Mostrando entradas con la etiqueta síntomas. Mostrar todas las entradas
Mostrando entradas con la etiqueta síntomas. Mostrar todas las entradas

martes, 24 de febrero de 2015

LATIGAZO CERVICAL

El latigazo cervical es el resultado de un traumatismo cerrado en la columna cervical con elongación
de los elementos ligamentosos y musculares por un proceso de aceleración-desaceleración del cuello con transferencia de energía a la región cervical, producido normalmente por accidentes de tráfico en el que el golpe ha sido posterior. Se pueden lesionar tejidos blandos o hueso y puede producir una gran variedad de manifestaciones clínicas: síndromes asociados al latigazo cervical.
El mecanismo principal de producción será, por lo tanto, una hiperextensión aguda de la columna cervical por aceleración brusca, seguida de una hiperflexión por efecto rebote que no suele traer consecuencias.


Para clasificar los tipos de latigazo cervical, existen diferentes grados:

1. GRADO 0: no hay signos/síntomas ni cervicalgia.

2. GRADO 1: hay cervicalgia o rigidez, pero sin signos físicos.

3. GRADO 2: hay cervicalgia con pérdida del recorrido articular o puntos dolorosos a la palpación y signos músculo-esqueléticos.

3.1 GRADO 2a: dolor sin limitación del recorrido articular.

3.2 GRADO 2b: dolor con limitación del recorrido articular.

4. GRADO 3: hay síntomas en el cuello y signos neurológicos (disminución o ausencia de reflejos sensitivos profundos, debilidad o déficit sensitivo).

5. GRADO 4: hay síntomas en el cuello y fractura o luxación cervical.
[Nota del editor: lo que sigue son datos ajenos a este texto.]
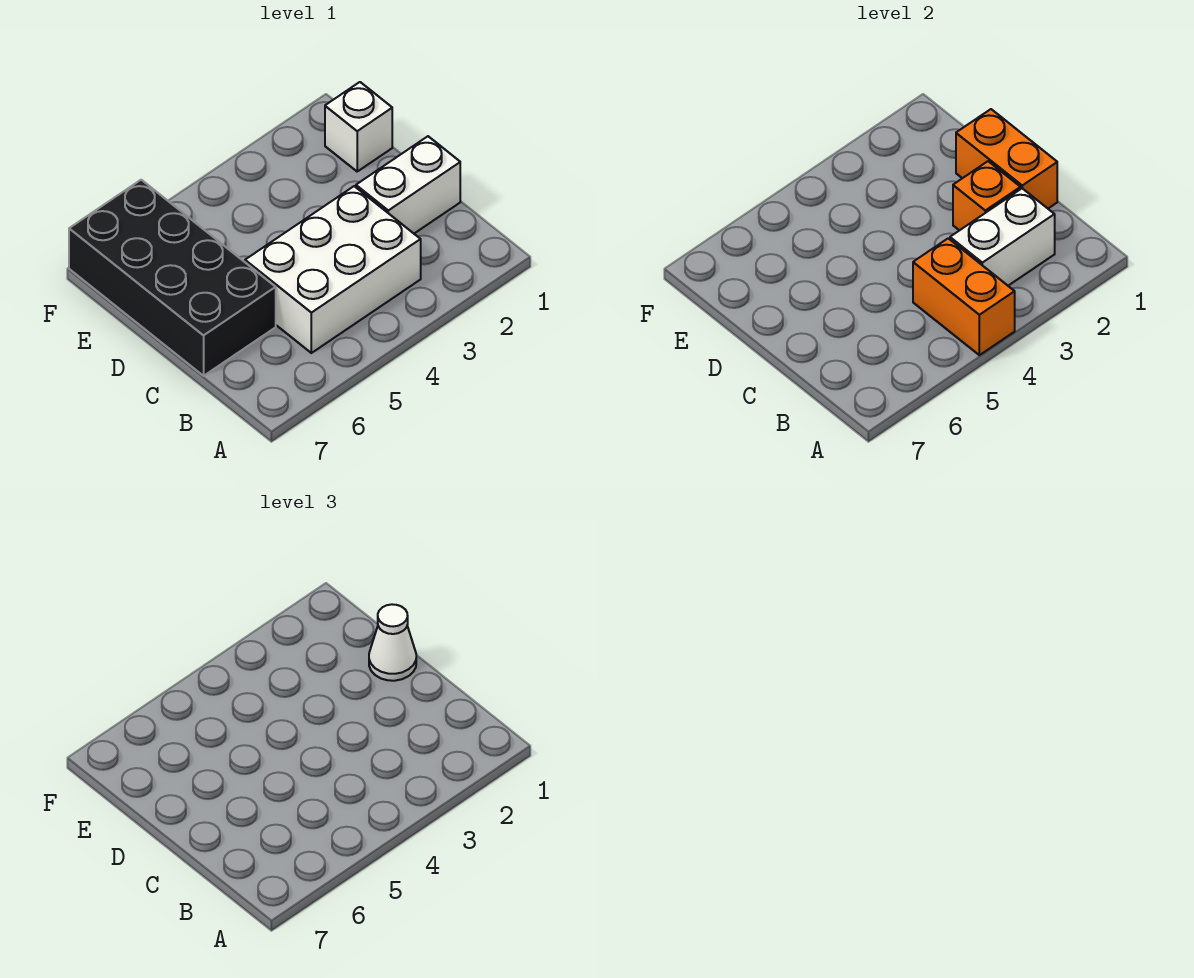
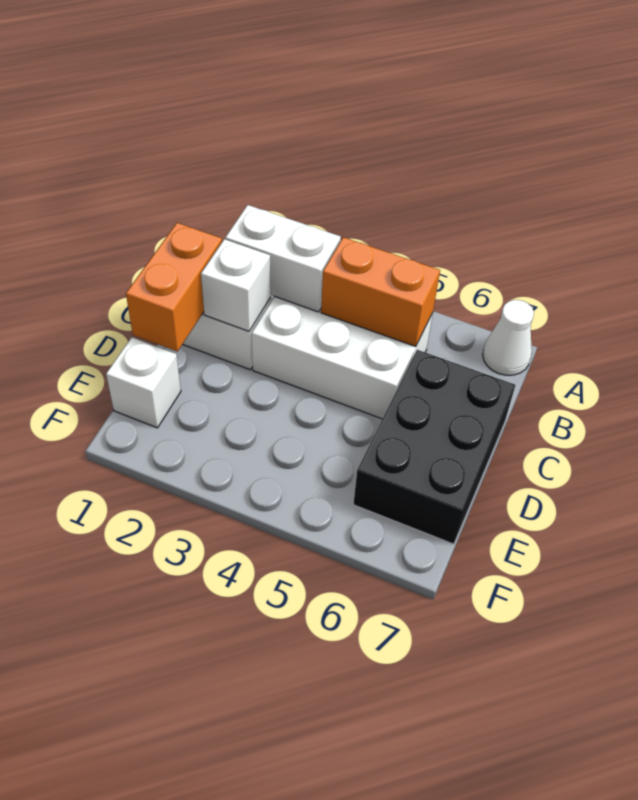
orange brick A4:B4 level 2 -> orange brick B4:B5 level 2
orange brick C2 level 2 -> white brick C2 level 2
black brick C6:F7 level 1 -> black brick C6:E7 level 1
white cone D1 level 3 -> white cone A7 level 1

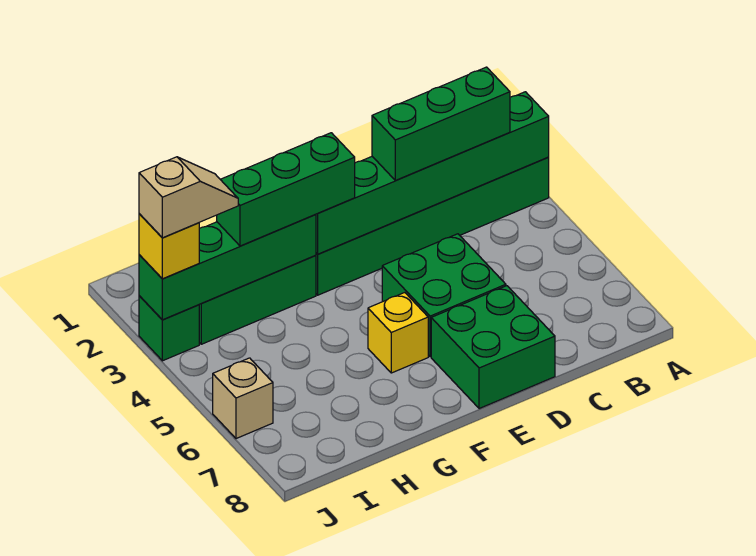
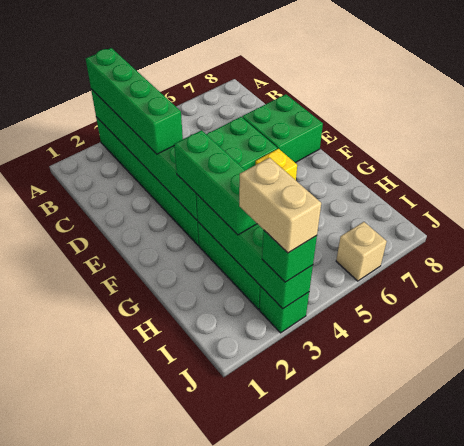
green brick B3:D3 level 3 -> green brick A3:D3 level 3
tan slope I3:J3 level 4 top J -> tan brick I3:J3 level 4
yellow brick J3 level 3 -> green brick J3 level 3

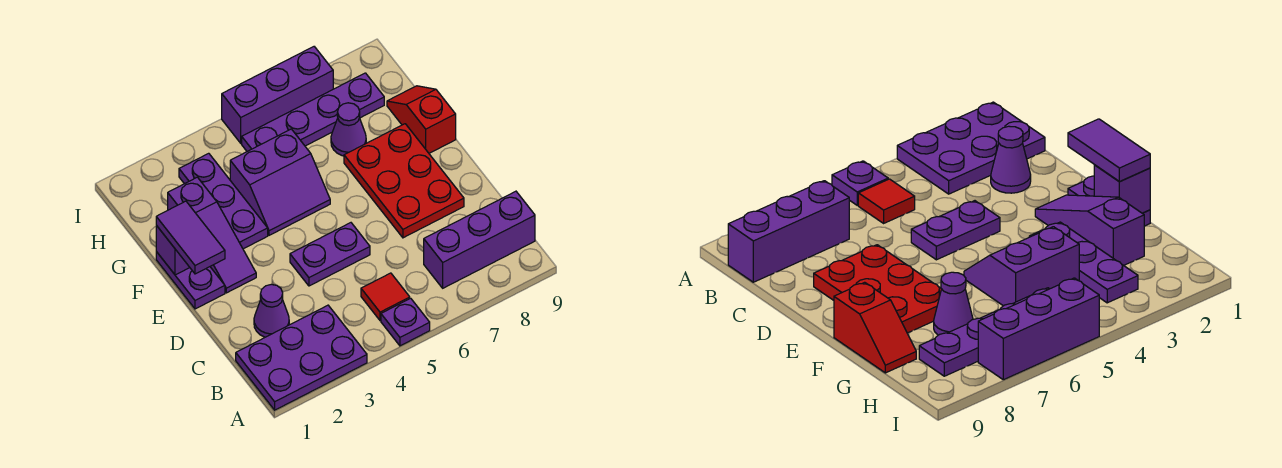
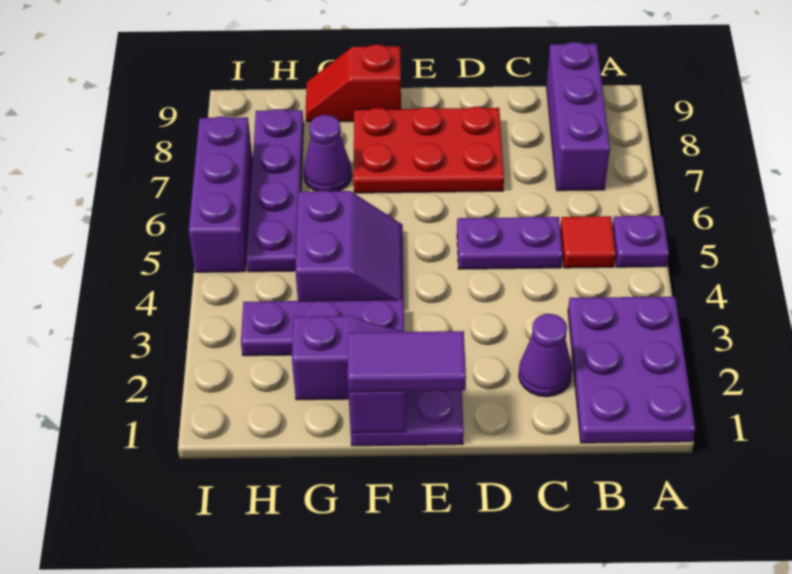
purple plate D4:D5 level 1 -> purple plate C5:D5 level 1

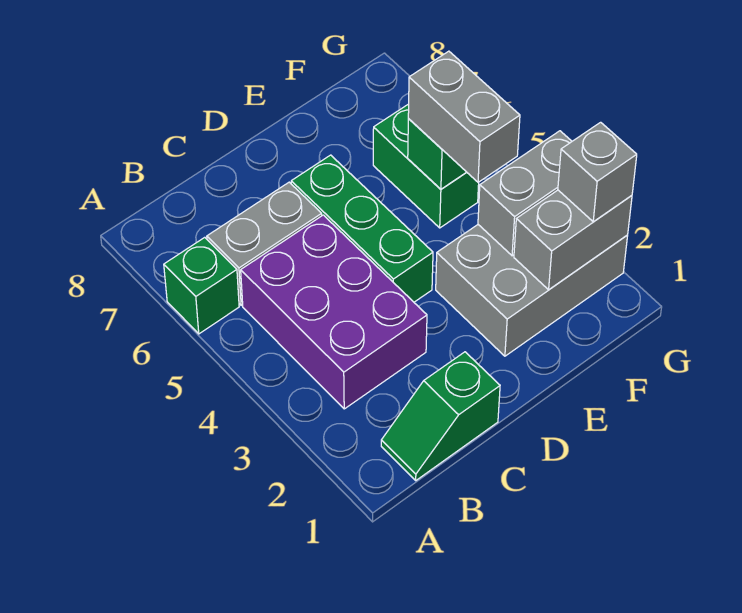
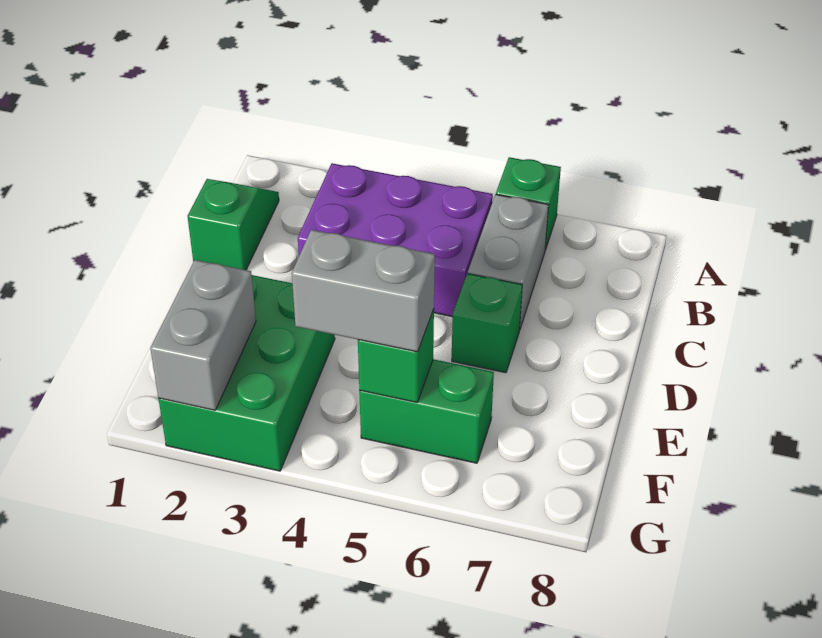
green brick D4:D6 level 1 -> green brick D6 level 1
grey brick E2:G3 level 1 -> green brick E2:G3 level 1
grey brick F3:G3 level 2 -> none
grey brick G2 level 3 -> none

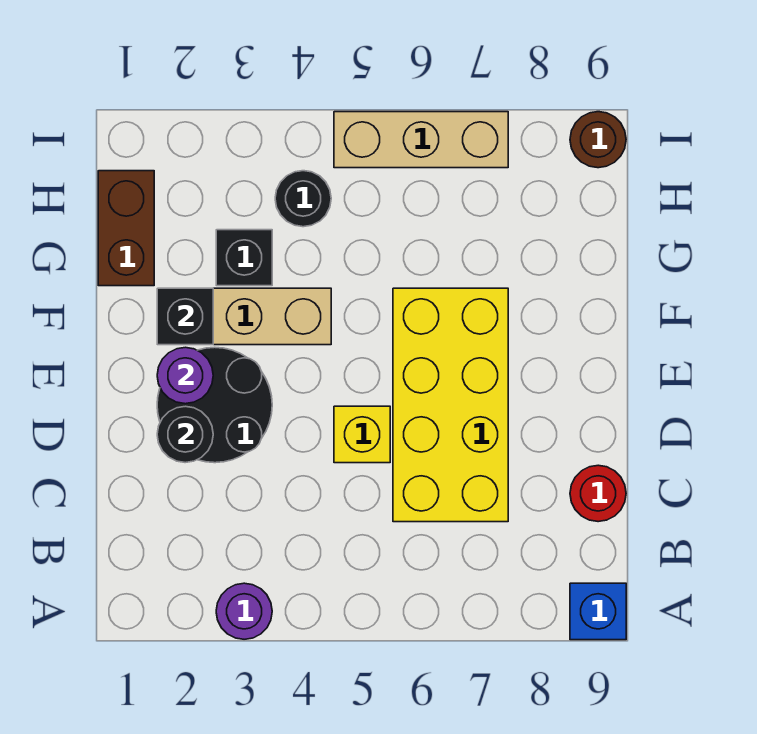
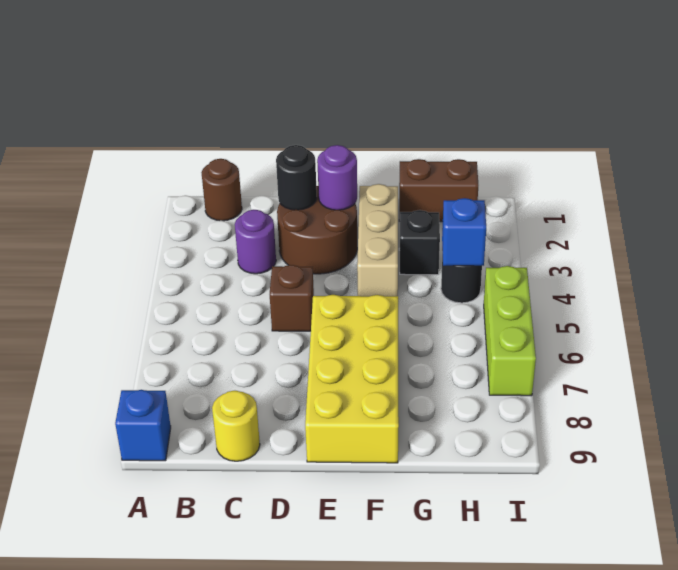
purple round brick A3 level 1 -> purple round brick C3 level 1
yellow brick C6:F7 level 1 -> yellow brick E6:F9 level 1
red round brick C9 level 1 -> yellow round brick C9 level 1
black round brick D2:E3 level 1 -> brown round brick D2:E3 level 1
yellow brick D5 level 1 -> brown brick D5 level 1
black brick F2 level 2 -> none
none -> blue brick H4 level 2
tan brick I5:I7 level 1 -> lime brick I5:I7 level 1
brown round brick I9 level 1 -> brown round brick B1 level 1

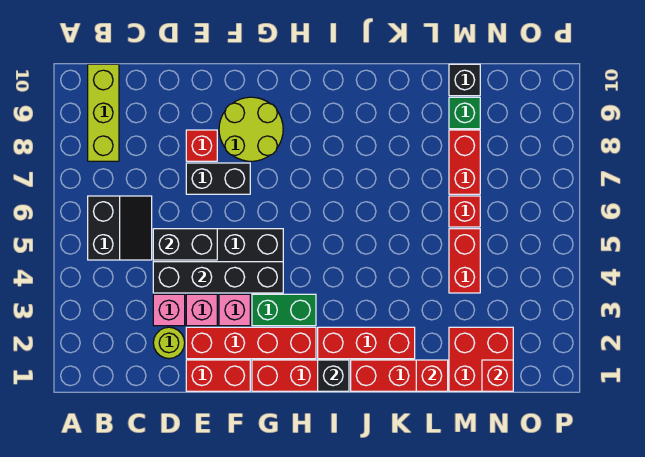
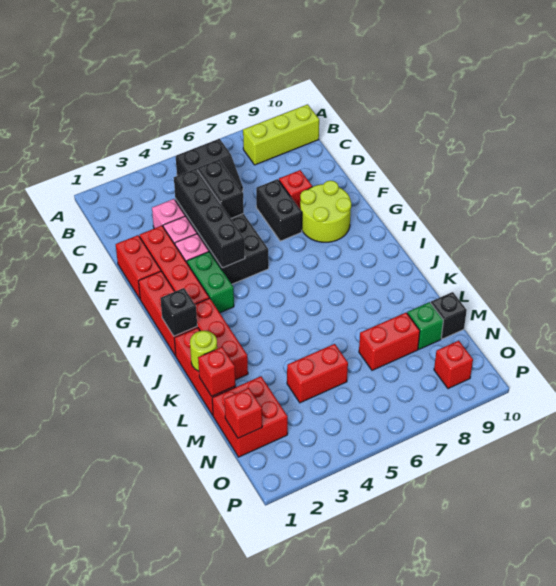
lime round brick D2 level 1 -> lime round brick K1 level 2
red brick M6 level 1 -> red brick O9 level 1

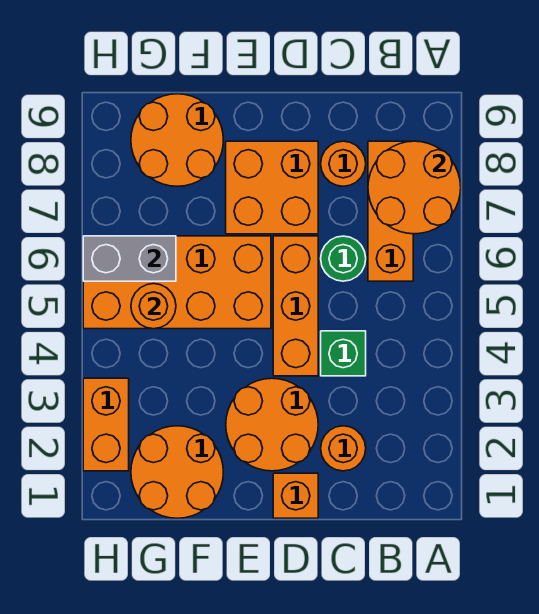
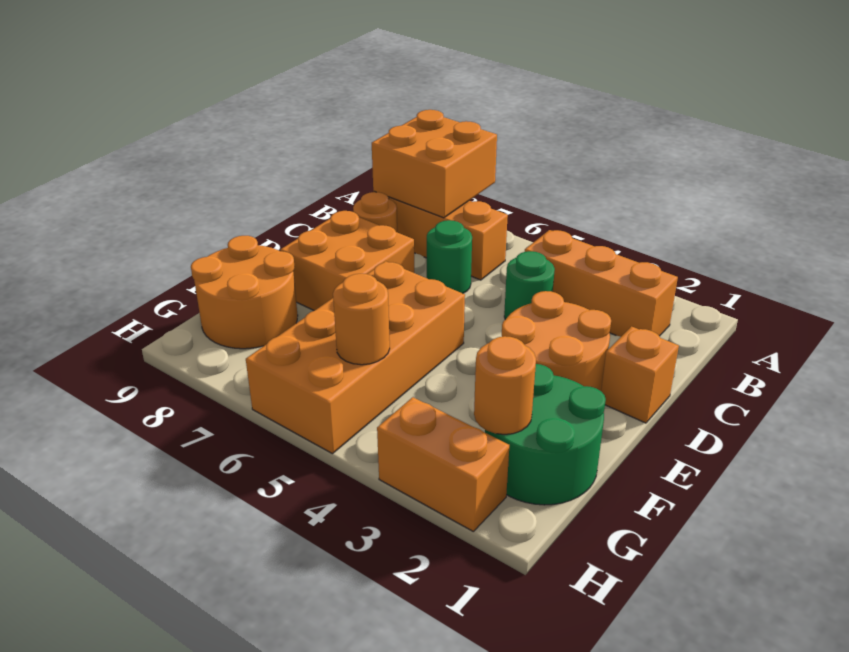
orange round brick A7:B8 level 2 -> orange brick A7:B8 level 2
orange round brick C2 level 1 -> orange round brick G2 level 2
green brick C4 level 1 -> green round brick C4 level 1
orange brick D4:D6 level 1 -> orange brick B2:B4 level 1
orange round brick F1:G2 level 1 -> green round brick F1:G2 level 1
grey brick G6:H6 level 2 -> none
Este grado ya no se considera latigazo cervical y su tratamiento es quirúrgico.

La hiperextensión puede provocar diferentes tipos de lesiones:

· Lesiones de partes blandas: se ven afectados los músculos ventrales (ECOM), escalenos y músculos largos del cuello, pudiendo aparecer hemorragia intramuscular o edema muscular (en casos muy graves se puede dar hematoma retrofaríngeo -disfonía y afonía-). Se puede ver afectado al nervio simpático cervical.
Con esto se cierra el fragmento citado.